C’est dire combien les résultats d’octobre 2009 de l’antenne hongkongaise de Sotheby’s étaient attendus avec impatience. Elles donnent un premier bilan avant les vacations de novembre de Christie’s (29 et 30 novembre 2009, Hong Kong).

Le 6 octobre 2009 en effet, Sotheby’s orchestrait trois cessions d’art asiatique (20th Century Chinese Art, Modern and Contemporary Southeast Asian Paintings et Contemporary Asian Art) offrant plus de 380 œuvres d’artistes chinois, japonais, indiens, indonésiens et coréens, pour une estimation globale avoisinant les 25 M$. Pari réussi puisque l’auctioneer enregistrait 28 M$. Ce résultat demeure 5M$ en deçà des mêmes ventes d’octobre 2008 (entre le 4 et le 6 octobre) mais le taux d’invendus est retombé de 30% à 23% par rapport à l’an dernier.

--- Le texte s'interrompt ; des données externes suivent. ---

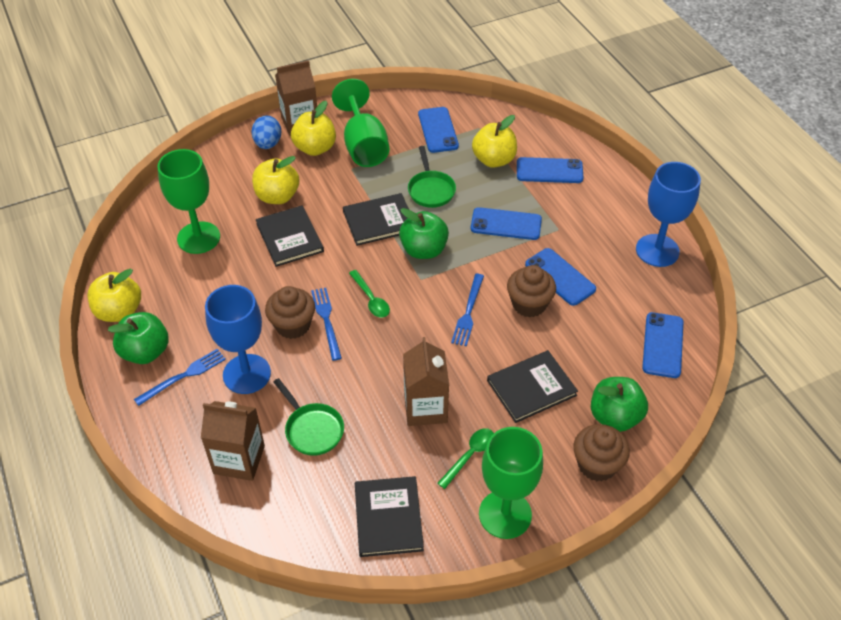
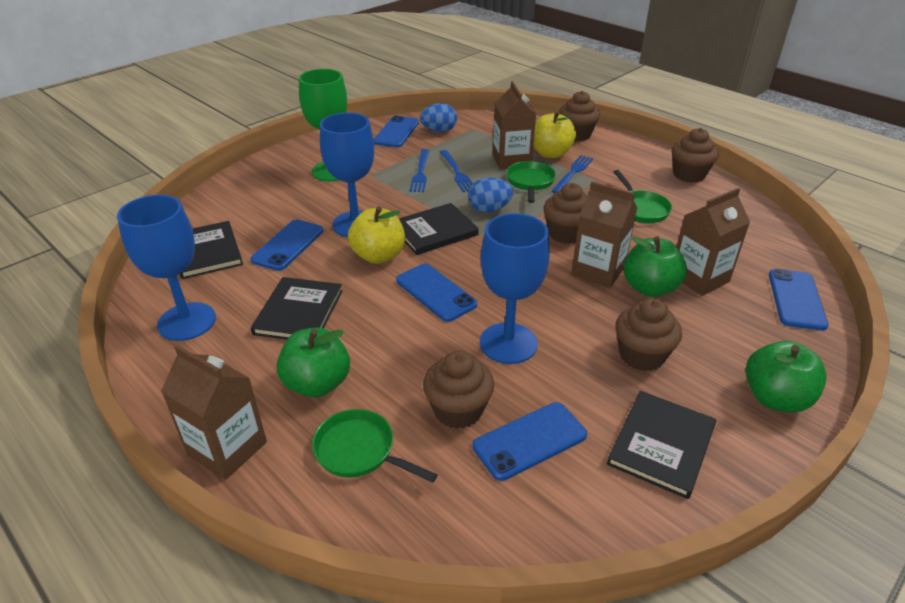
blue egg: 1 -> 2
blue goblet: 2 -> 3
brown carton: 3 -> 4
brown cupcake: 3 -> 5
green goblet: 3 -> 1
green pan: 2 -> 3
green spoon: 2 -> 0
yellow apple: 4 -> 2

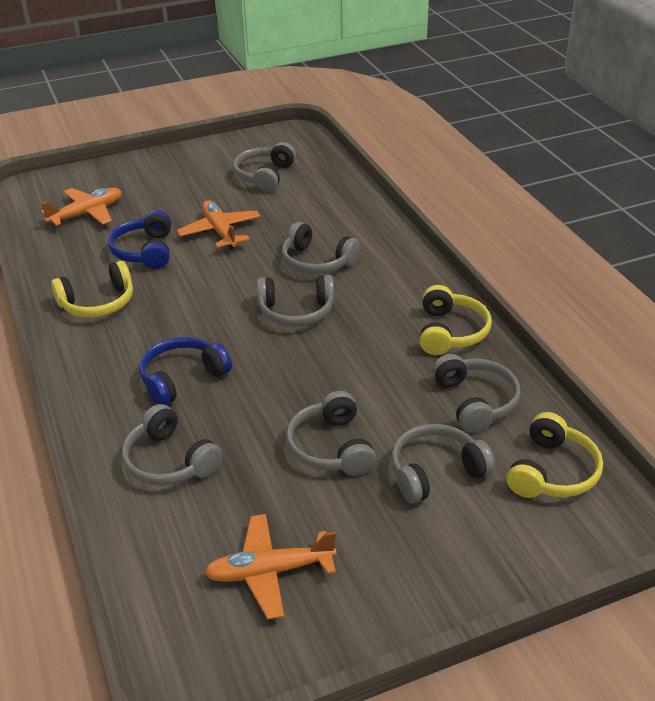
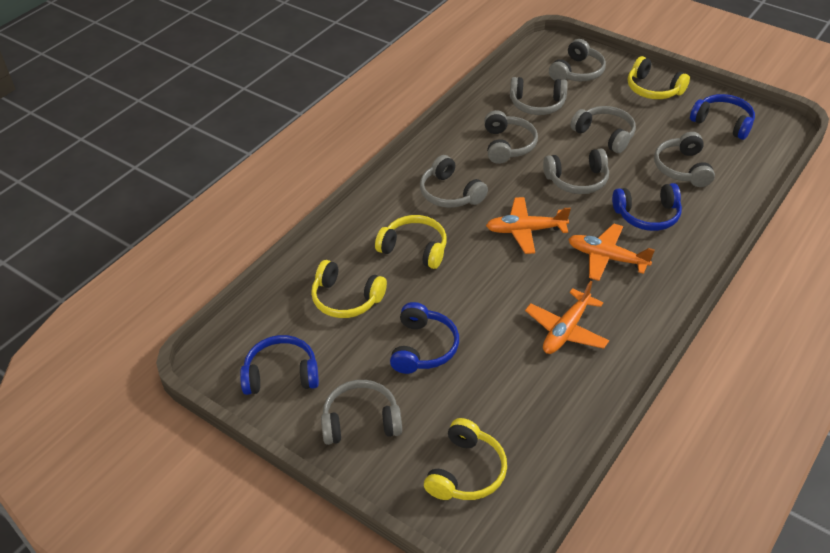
blue headphones: 2 -> 4
grey headphones: 7 -> 8
yellow headphones: 3 -> 4

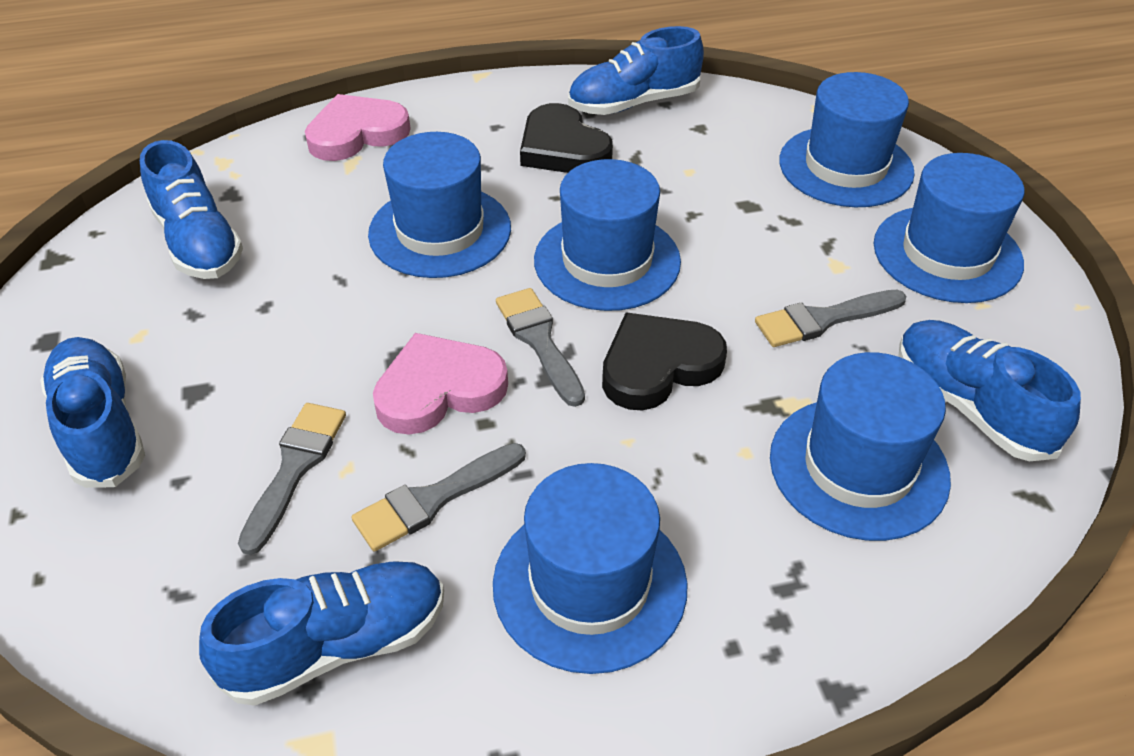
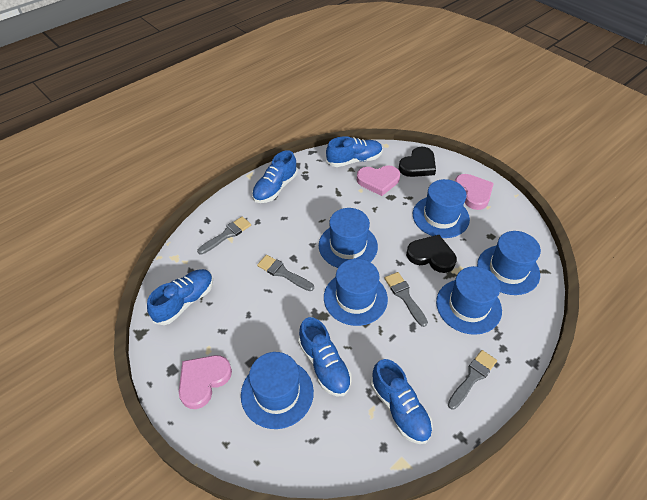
pink heart: 2 -> 3

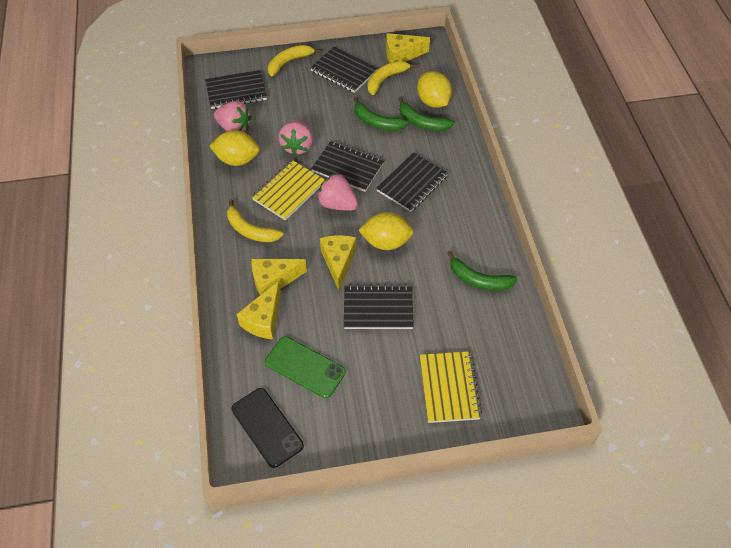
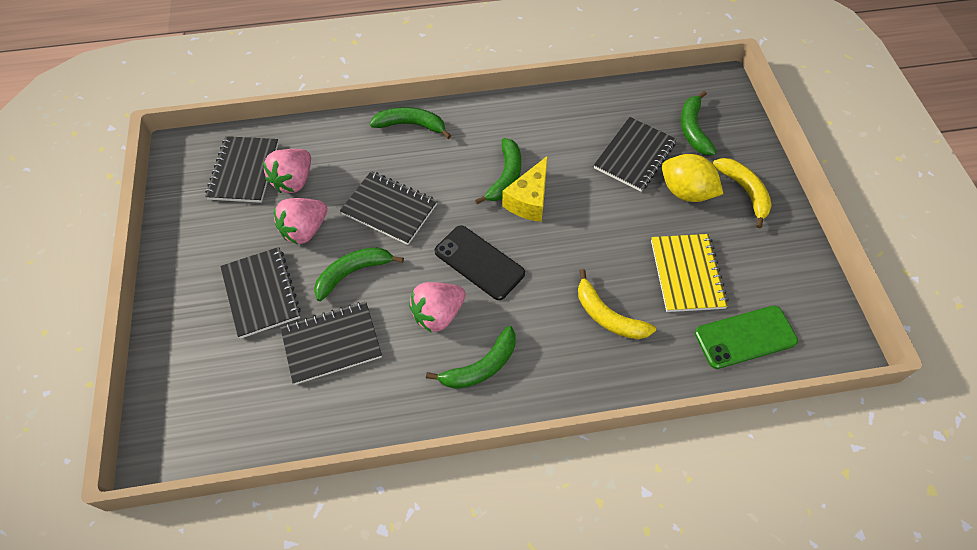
green banana: 3 -> 5
yellow banana: 3 -> 2
yellow cheese: 4 -> 1
yellow lemon: 3 -> 1
yellow notebook: 2 -> 1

Le succès des récentes vacations tient en partie à des fourchettes d’estimations plus mesurées. Parmi les habituelles signatures stars, ZHANG Xiaogang est sorti vainqueur en emportant une enchère de 1,5MHKD (environ 907 000$) pour son diptyque Comrade (6 octobre 2009). Cette adjudication, au-dessus de l’estimation haute, pourrait laisser croire que les indicateurs sont repassés au vert, ce qui n’est pas le cas. Elles révèlent seulement que la demande résiste à des prix plus raisonnables et que les maisons de ventes ont adapté leurs fourchettes d’estimation. Rappelons que Zhang Xiaogang était, avant la crise, un habitué des enchères millionnaires : s’il signait 12 enchères millionnaires en 2008 (en dollars), il n’atteignait pas une seule fois ce seuil en 2009.
De même, les 5,3MHKD (683 700$) décrochés par la toile de YUE MinjunHats Series – The Lovers pulvérisaient certes l’estimation haute de 3,5MHKD en 2009, mais une toile similaire se vendait 30% de plus en 2007! Le 30 novembre 2007 en effet, “Hands up, dont’s move!”, réalisée la même année (2004) que Hats Series – The Lovers, de mêmes dimensions, représentant aussi deux clones hilares, se hissait à 8 millions de yen, soit 1M$ chez Poly International Auction Co.

Le 6 octobre 2009 toujours, CAI Guoqiang, artiste phare qui orchestrait le spectacle pyrotechnique des Jeux Olympiques de Pékin puis celui des soixante ans du régime communiste en Chine, voyait son dessin Drawing for Spider Wed dispersé au bas de son estimation pour l’équivalent de 335 400$. Sa pièce phare de la vente, un chef-d’œuvre de 3 mètres sur 6 estimé entre 606 000 et 710 000 $ fut cependant ravalé.

L’ère spéculative achevée, le marché devient nettement plus abordable à travers le monde et notamment en Chine : au premier semestre 2008, le prix moyen des œuvres contemporaines vendues en Chine affichait 65 500$. A l’issue du premier semestre 2009, il était tombé à 26 800$.